Subject Area Art History, Music, Theatre and Media Studies
Literary Studies
Philosophy
Social Sciences
Term from 2020 to 2024
Website Homepage
Project identifier Deutsche Forschungsgemeinschaft (DFG) - Project number 413067638
 
For decades, far-reaching developments in media technology have been underway that fundamentally challenge human self-conceptions and pose new questions. Human perceptions, routines and existential experiences alike are being integrated into a wide variety of technical and media environments and are linked to devices that determine everyday life and promote new habits (wearables, mobiles, GPS, interfaces etc.). Pervasive computing, smart cities, human enhancement, global digitization and advancements in biogenetics increasingly blur clear-cut distinctions between nature and technology, between artefacts and living beings. The entertainment industry and the arts are also subject to media transformations, such as an unlimited migration of images, and are coupled with computer-aided forms of self-thematization, knowledge formation and archiving (quantified self, post-cinematography, social media, digital humanities, archive art).
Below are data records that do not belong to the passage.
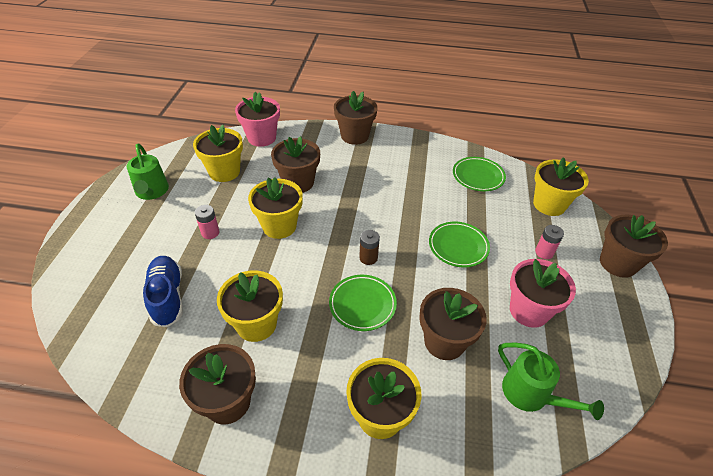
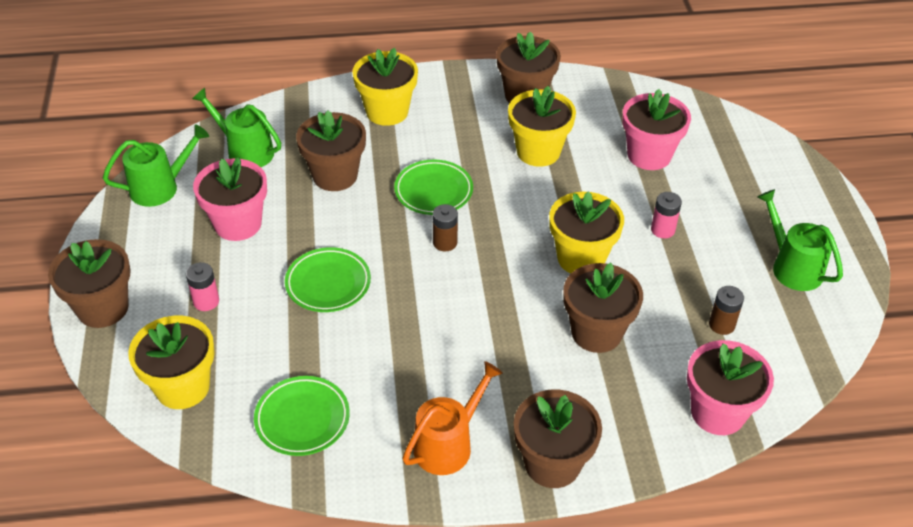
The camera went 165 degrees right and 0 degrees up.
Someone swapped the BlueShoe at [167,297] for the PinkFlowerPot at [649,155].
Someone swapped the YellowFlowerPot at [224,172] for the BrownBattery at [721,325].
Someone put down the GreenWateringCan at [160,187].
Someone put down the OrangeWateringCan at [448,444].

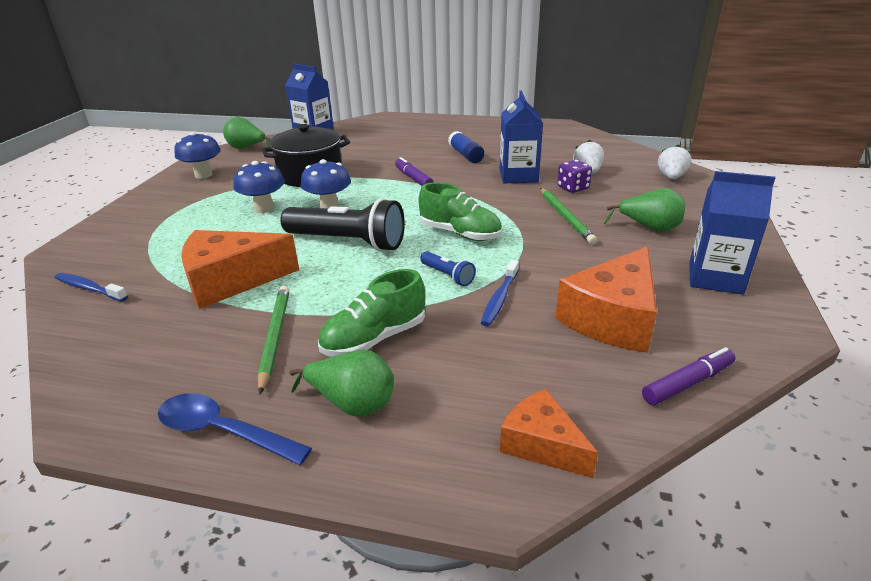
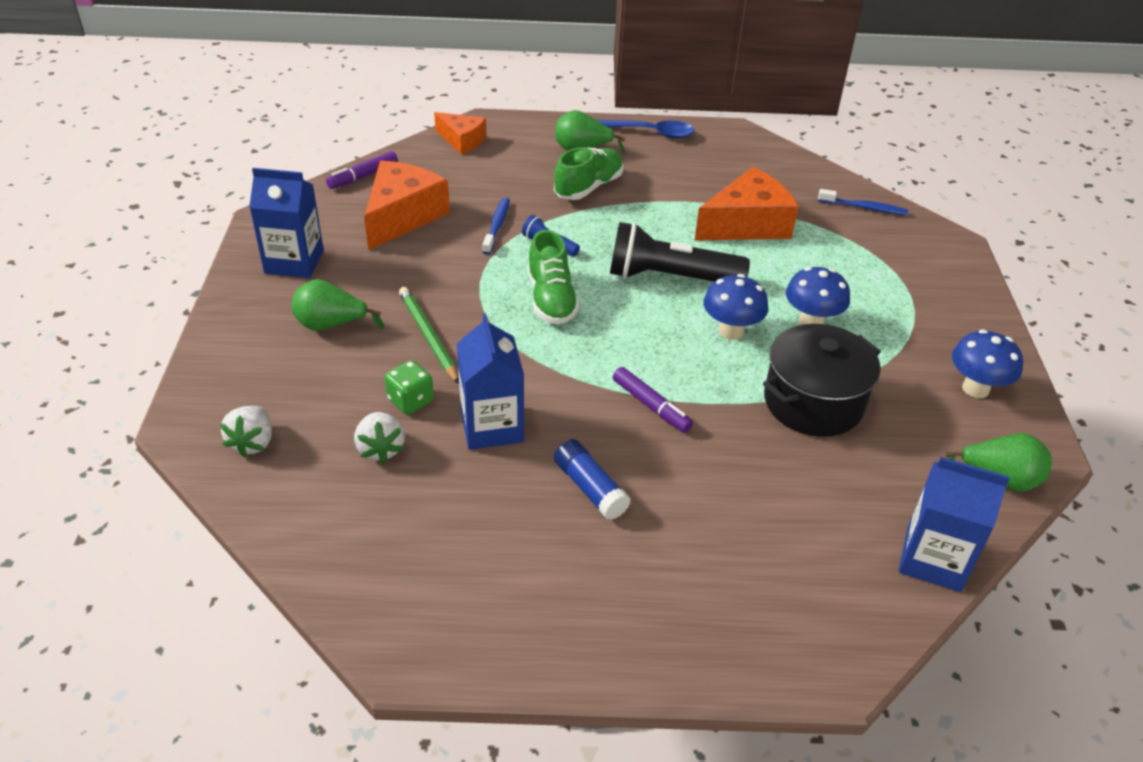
The camera went 165 degrees right and 10 degrees up.
Someone took away the GreenPencil at [274,337].
Someone rotated the GreenShoe at [460,233] by 120 degrees counterclockwise.
Someone repainted the PurpleDice at [573,188], which became the GreenDice at [410,400].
What is striking in all this is a tendency towards an intertwining of nature and technology, of biology and artefact, of human and non-human, which leads to numerous hybridizations. These processes of transformation are negotiated particularly clearly and intensely in the aesthetic realm. The Graduate School on Media Anthropology (GKMA) is there fore concerned with the social, political and epistemic effects of such amalgamations of media and human modes of existence in aesthetic milieus. It examines media and mediatic operations through which the coupling, interconnection or other entanglement of media and humans is achieved and negotiated in literature, art, film, theatre, games, image circulation, digital communication platforms, festivals, archives and museums, and researches the forms of existence thatemerge from this interplay (e.g. gamers, avatars, fictions, users, spectators). The individual dissertations deal with questions of media anthropological determinations and differences of the respective aesthetic milieus and their changes depending on developments in media technology. Additionally, they will also reflect on how media-aesthetic topics and phenomena can be related to social and political developments of life (such as migration, virtualization and democratization).